Dukuh Waru, Hanto Husodo, mengatakan Luweng Ledok bukanlah lokasi yang baru diketahui masyarakat. Keberadaannya sudah dikenal sejak zaman para leluhur dan berada di lahan yang secara turun-temurun diwariskan keluarga Mbah Bongso Setiko.
“Luweng ini ditemukan oleh simbah-simbah terdahulu. Lokasinya kebetulan berada di tanah milik Mbah Bongso Setiko dan tanah tersebut diwariskan kepada anak cucunya sampai sekarang,” ujar Hanto, Jumat (28/8/2026).
Menurut Hanto, setelah dilakukan eksplorasi oleh tim relawan, diketahui terdapat sumber air di dalam Luweng Ledok. Temuan tersebut kemudian ditindaklanjuti dengan pengujian untuk mengetahui potensi air yang dapat diangkat ke permukaan.
“Hasil penelusuran tim relawan eksplorasi sungai bawah tanah menemukan adanya sumber air. Hari ini dilakukan pumping test,” jelasnya.
Dalam pengujian tersebut, sejumlah pihak turut terlibat, di antaranya BPBD, SAR DIY dan TNI.
Hanto berharap pengujian ini menjadi langkah awal untuk membuka peluang pemanfaatan sumber air Luweng Ledok bagi masyarakat Waru.
“Harapan kami, kalau airnya memungkinkan untuk diangkat, nantinya bisa digunakan untuk memenuhi kebutuhan masyarakat Waru,” katanya.
Ia menilai keberadaan sumber air tersebut cukup penting bagi warga, terutama untuk mengurangi beban dalam memenuhi kebutuhan air bersih.

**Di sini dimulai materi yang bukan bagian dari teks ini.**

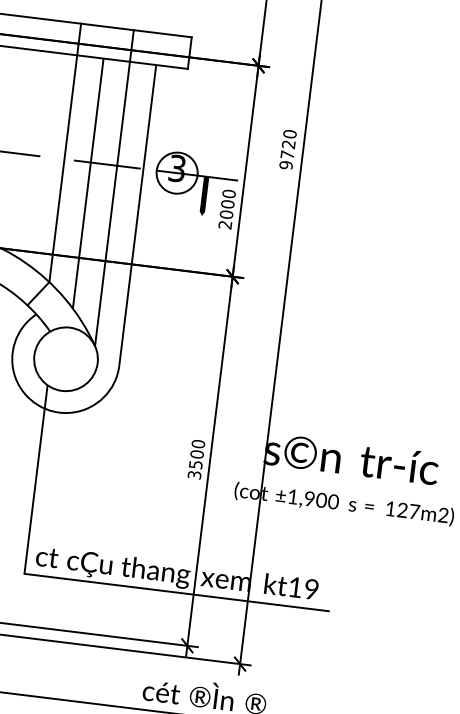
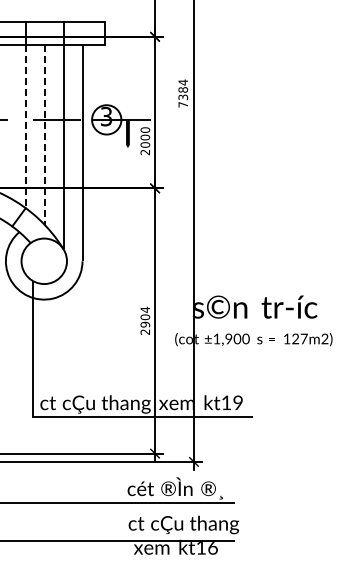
text: (288, 149) -> (183, 93), 9720 -> 7384
line: (62, 169) -> (25, 127), solid -> dashed
line: (87, 184) -> (44, 135), solid -> dashed
text: (196, 458) -> (145, 320), 3500 -> 2904

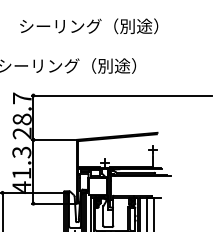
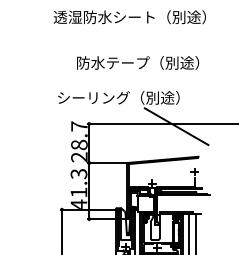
text: (60, 25) -> (113, 62), シーリング（別途） -> 防水テープ（別途）
line: (132, 98) -> (176, 126), added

Tidak hanya kebutuhan rumah tangga, Hanto juga berharap sumber air tersebut nantinya dapat mendukung sektor pertanian warga.

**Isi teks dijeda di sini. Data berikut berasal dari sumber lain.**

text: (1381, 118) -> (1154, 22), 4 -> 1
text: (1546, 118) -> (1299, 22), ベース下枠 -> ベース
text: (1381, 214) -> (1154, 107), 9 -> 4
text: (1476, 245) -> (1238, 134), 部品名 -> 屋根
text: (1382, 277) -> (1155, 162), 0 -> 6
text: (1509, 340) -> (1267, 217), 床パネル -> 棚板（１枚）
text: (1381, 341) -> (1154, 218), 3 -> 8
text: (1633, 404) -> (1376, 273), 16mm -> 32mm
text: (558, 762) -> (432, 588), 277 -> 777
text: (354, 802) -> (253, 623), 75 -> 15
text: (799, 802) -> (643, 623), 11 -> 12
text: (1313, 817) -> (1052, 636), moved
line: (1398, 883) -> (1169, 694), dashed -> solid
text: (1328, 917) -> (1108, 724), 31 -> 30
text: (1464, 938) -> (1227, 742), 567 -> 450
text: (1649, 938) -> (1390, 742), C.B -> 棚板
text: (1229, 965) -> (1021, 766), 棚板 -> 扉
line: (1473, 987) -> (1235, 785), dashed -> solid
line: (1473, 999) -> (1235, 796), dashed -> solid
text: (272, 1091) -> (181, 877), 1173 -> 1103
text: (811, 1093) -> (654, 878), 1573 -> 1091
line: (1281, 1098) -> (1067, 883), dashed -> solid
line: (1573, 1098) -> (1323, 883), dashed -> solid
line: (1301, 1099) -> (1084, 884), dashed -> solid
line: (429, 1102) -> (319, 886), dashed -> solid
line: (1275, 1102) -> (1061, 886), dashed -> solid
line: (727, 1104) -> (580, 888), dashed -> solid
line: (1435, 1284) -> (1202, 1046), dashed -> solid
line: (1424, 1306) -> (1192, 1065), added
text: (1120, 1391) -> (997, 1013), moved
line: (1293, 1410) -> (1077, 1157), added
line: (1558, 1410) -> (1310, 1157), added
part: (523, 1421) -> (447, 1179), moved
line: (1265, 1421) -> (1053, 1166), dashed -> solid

“Kalau memang debitnya mencukupi, harapannya juga bisa menyokong pertanian hortikultura dan sayur-sayuran. Dengan begitu lahan pertanian bisa lebih produktif dan tentunya dapat meningkatkan kesejahteraan masyarakat,” ungkapnya.
Namun demikian, Hanto menegaskan potensi debit air Luweng Ledok masih belum dapat disimpulkan. Tim masih melakukan pengamatan setelah sebelumnya dilakukan uji coba pada Kamis (27/8).
“Debit airnya masih dalam proses pengecekan. Setelah kemarin diuji coba, sekarang tim susur gua kembali mengecek apakah debit airnya berkurang atau masih stabil,” tuturnya.
Hasil pemantauan debit tersebut akan menjadi bagian penting untuk menentukan langkah selanjutnya, termasuk kemungkinan pemanfaatan Luweng Ledok sebagai sumber air alternatif bagi masyarakat Padukuhan Waru.